Am I the only one who has done this and used append() within a loop, and resulted in a slice that is 2x as long as the original desired length, and the first 1x of items are all empty?

I quickly caught it and fixed the approach (instead of append, I used the `i` as the insertion index into my new empty slice which already had capacity allocated), but the ease with which that subtlety could be overlooked turned me off to this approach unless I profile and really find it's a hot path.

Edit to add: I tried his code, and it resulted in the new slice being as expected.

capo64 · 7 years ago

The make function takes the type, length and capacity. If you don’t supply capacity, it defaults to length. So if you want to use append, do something like: make([]int, 0, length)

That will allocate a slice that can fit length ints but has a length of 0 (so append starts at index 0).

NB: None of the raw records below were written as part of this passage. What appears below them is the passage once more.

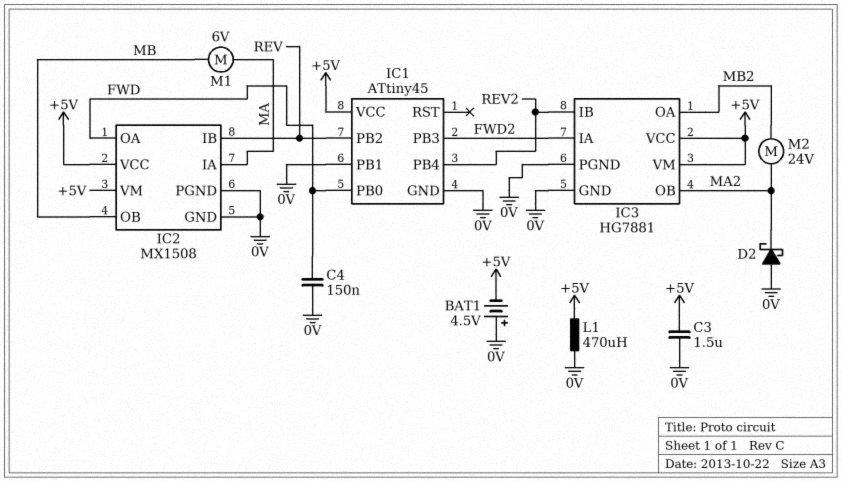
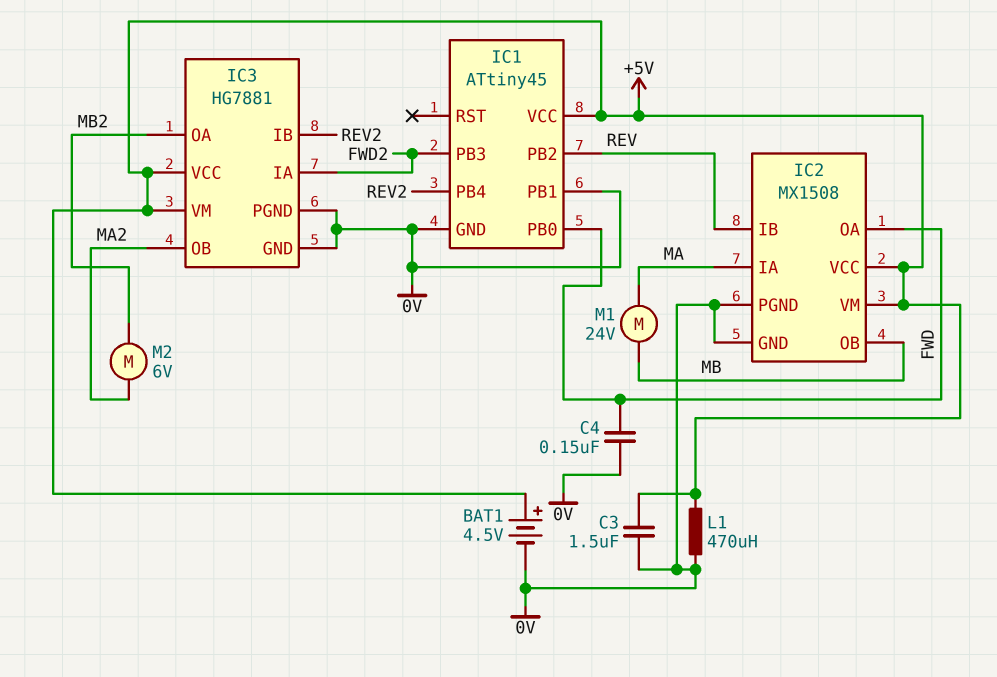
BAT1: 4.5V (plus 0V, minus +5V) -> 4.5V (plus +5V, minus 0V)
D2: schottky (A 0V, K MA2) -> none
M1: motor 6V (MA, MB) -> motor 24V (MA, MB)
M2: motor 24V (MA2, MB2) -> motor 6V (MA2, MB2)

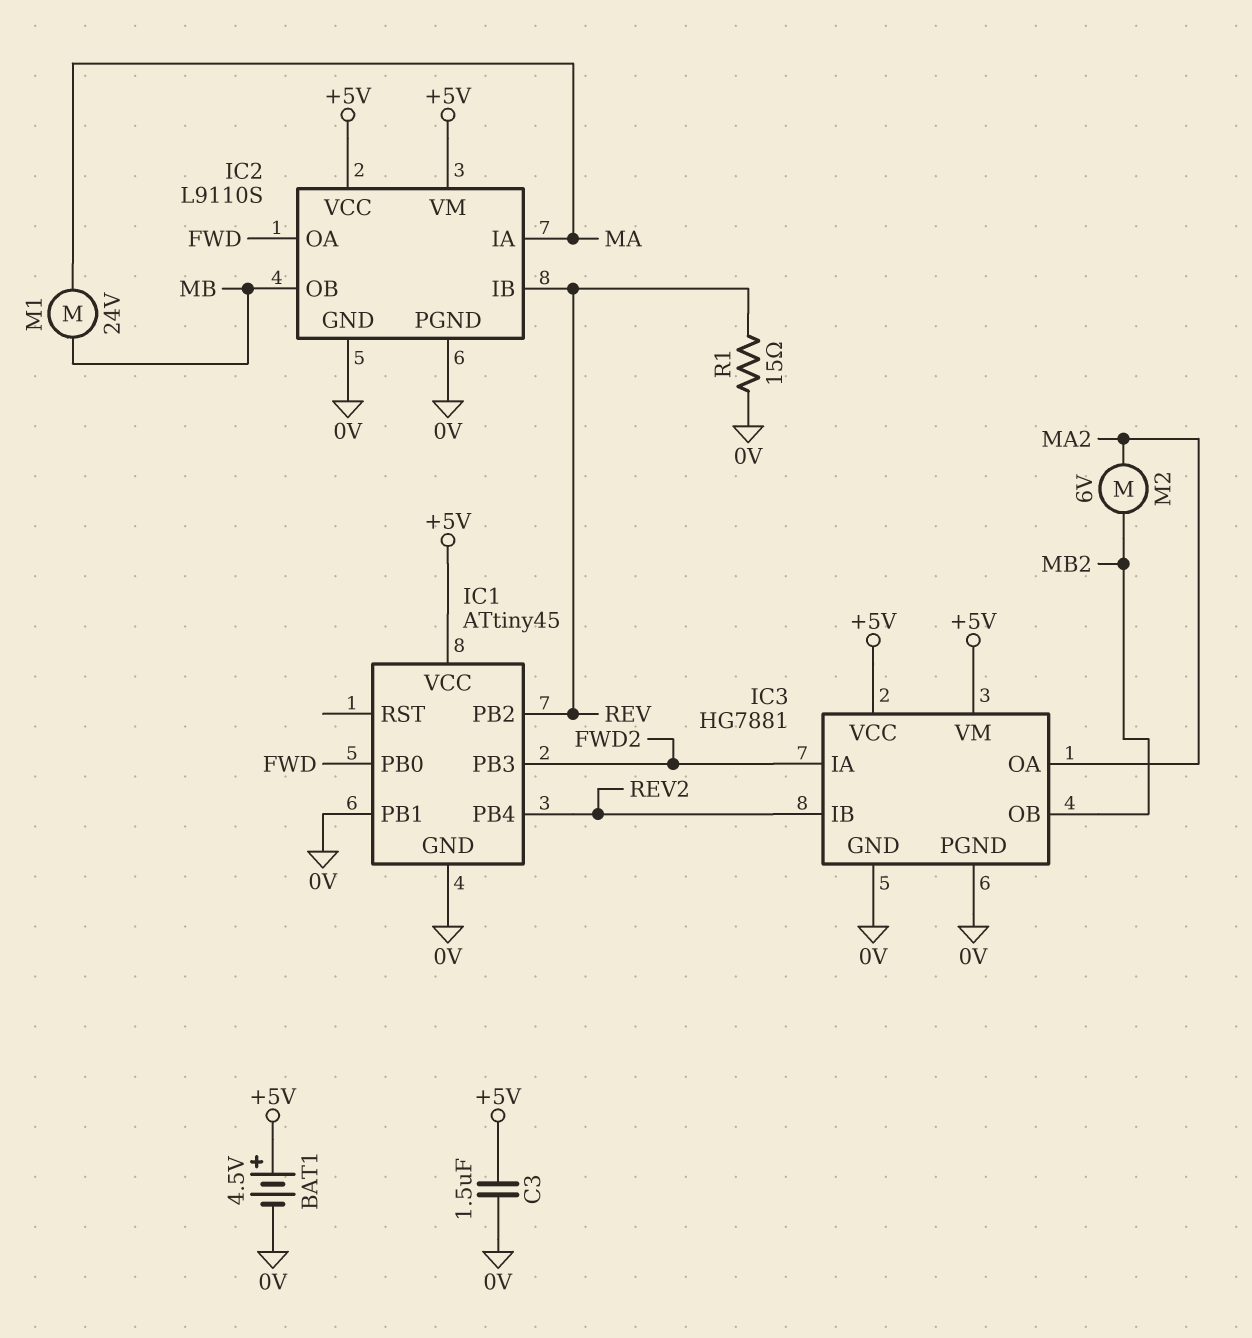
C4: 150nF (0V, FWD) -> none
IC2: MX1508 -> L9110S
IC3 pin OA: MB2 -> MA2
IC3 pin OB: MA2 -> MB2
L1: 470uH (+5V, 0V) -> none
R1: none -> 15 (0V, REV)

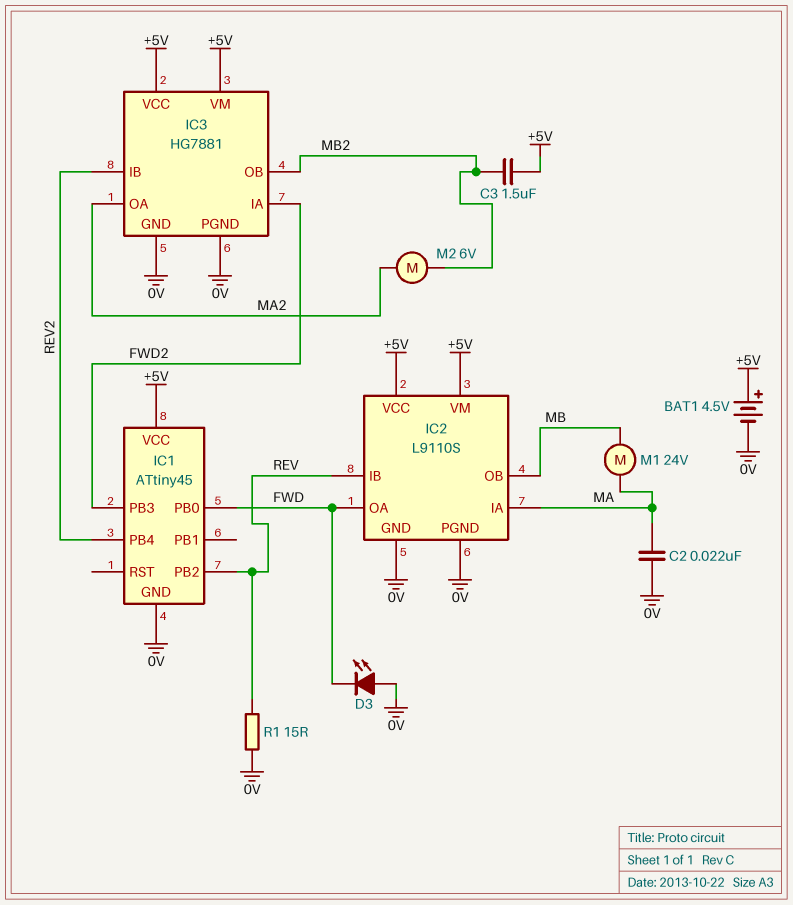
C2: none -> 22nF (0V, MA)
C3: 1.5uF (+5V, 0V) -> 1.5uF (+5V, MB2)
D3: none -> LED (A 0V, K FWD)
IC1 pin PB1: 0V -> none

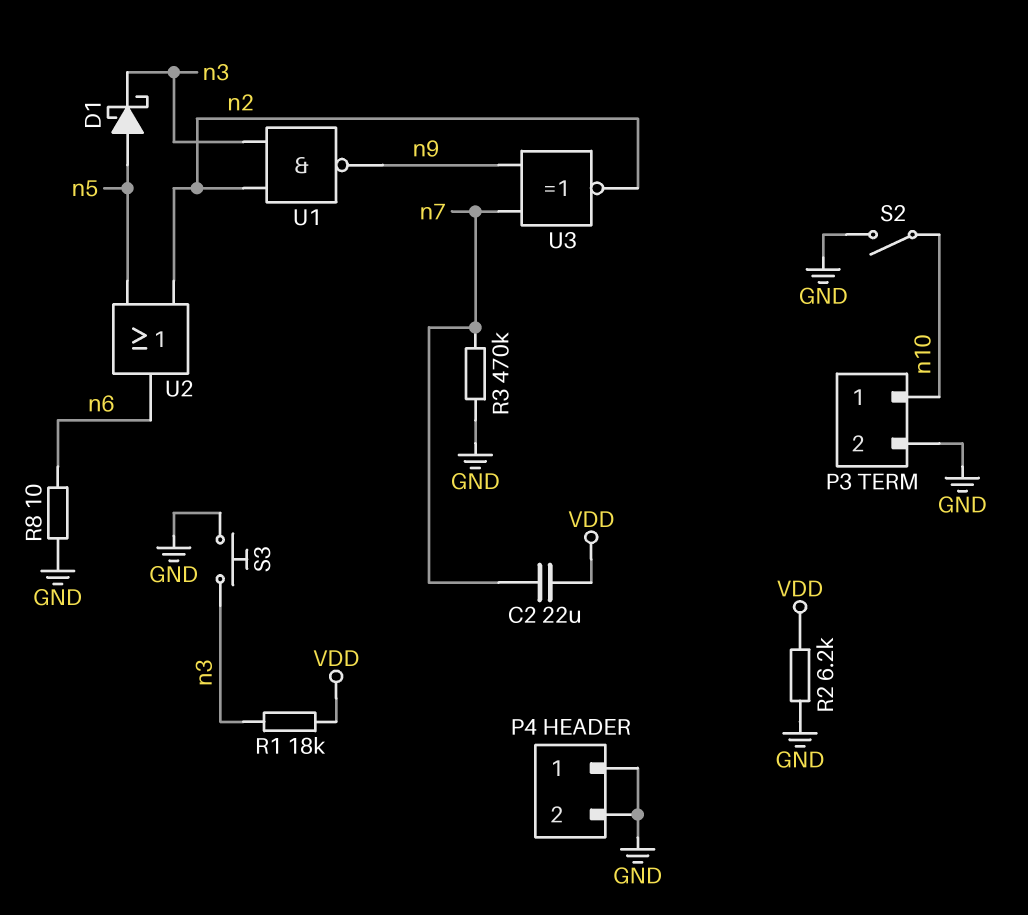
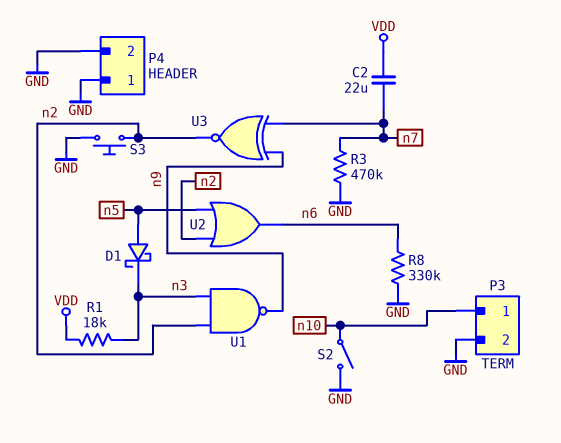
R2: 6.2k (GND, VDD) -> none
R8: 10 (GND, n6) -> 330k (GND, n6)
S3: button (GND, n3) -> button (GND, n2)

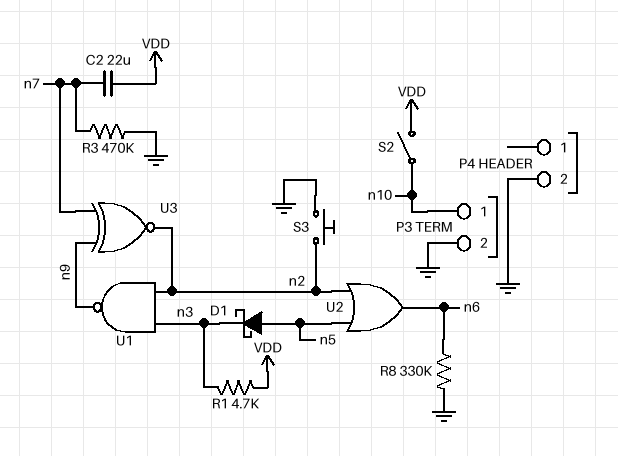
P4 pin 1: GND -> none
R1: 18k (VDD, n3) -> 4.7k (VDD, n3)
S2: switch (GND, n10) -> switch (VDD, n10)

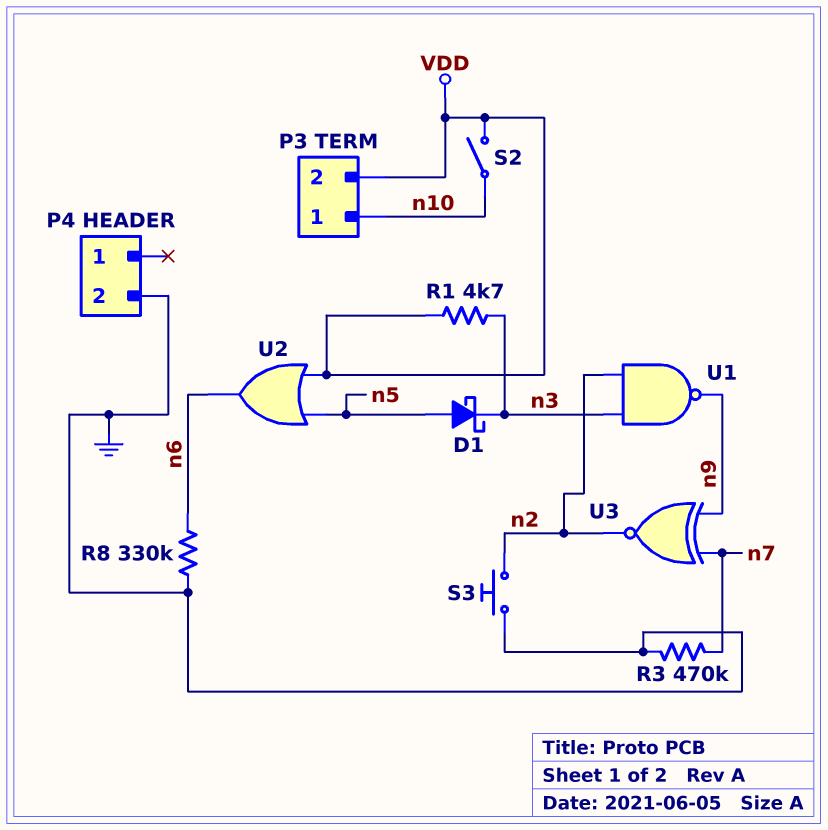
C2: 22uF (VDD, n7) -> none
P3 pin 2: GND -> VDD
U2: OR (in n2, in n5, out n6) -> OR (in VDD, in n5, out n6)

You can call len(slice) and cap(slice) to see the difference, but append will insert an element at index len(slice), growing the capacity if necessary

astockwell · 7 years ago

Ahh thanks for the great explanation! Love HN.

jerf · 7 years ago

make can take three parameters for slices, which is the type, the initial length, and the initial "capacity": https://play.golang.org/p/8d1mS1mGsW6

By default, the slice is filled in and fully initialized. On the one hand, IMHO and IME that's not really what you want if you're going to append things which is a pretty common case, but on the other hand, worrying about "capacity" for slices, while perfectly sensible once you understand the abstraction, is something you can get in trouble with if you're not paying attention, because it makes you really pay attention to the fact the slice has an underlying array.

(Many languages have this concept somewhere, Go just happens to put it in the syntax: A "slice" is an object with a reference to an underlying array, an index of the first element, a length, and a "capacity" which can be smaller than the underlying array has room for. If you want to grow past the underlying array, the runtime then has to create a new one and copy the elements out into that.)

Similarly, if you have a slice of ten elements and you want to take a subset of it and start appending your own bits and pieces, you have to do that carefully: https://play.golang.org/p/QcZOndSp-9x There's a syntax for reducing the capacity of the new slice deliberately, which forces any new "append" to copy to a new slice, producing the behavior you want.

For as tricky as this can get, I'm surprised it doesn't come up more often, but so far in the last five years, this was the source of my bug I believe twice, and one of them I was doing rather inadvisable things anyhow. It turns out that in most "just code" you're not cutting lists up and distributing them various places very often.

ben0x539 · 7 years ago

You're running into the difference between

    make([]T, 0, n)

and

    make([]T, n)

weberc2 · 7 years ago

I occassionally hit this bug, but it's pretty easy to spot after I introduced it a couple of times. Allocations in Go are slow enough that I usually do this by default unless I know that performance absolutely will never be critical (e.g., doing CLI boilerplate that just needs to be fast on human timescales).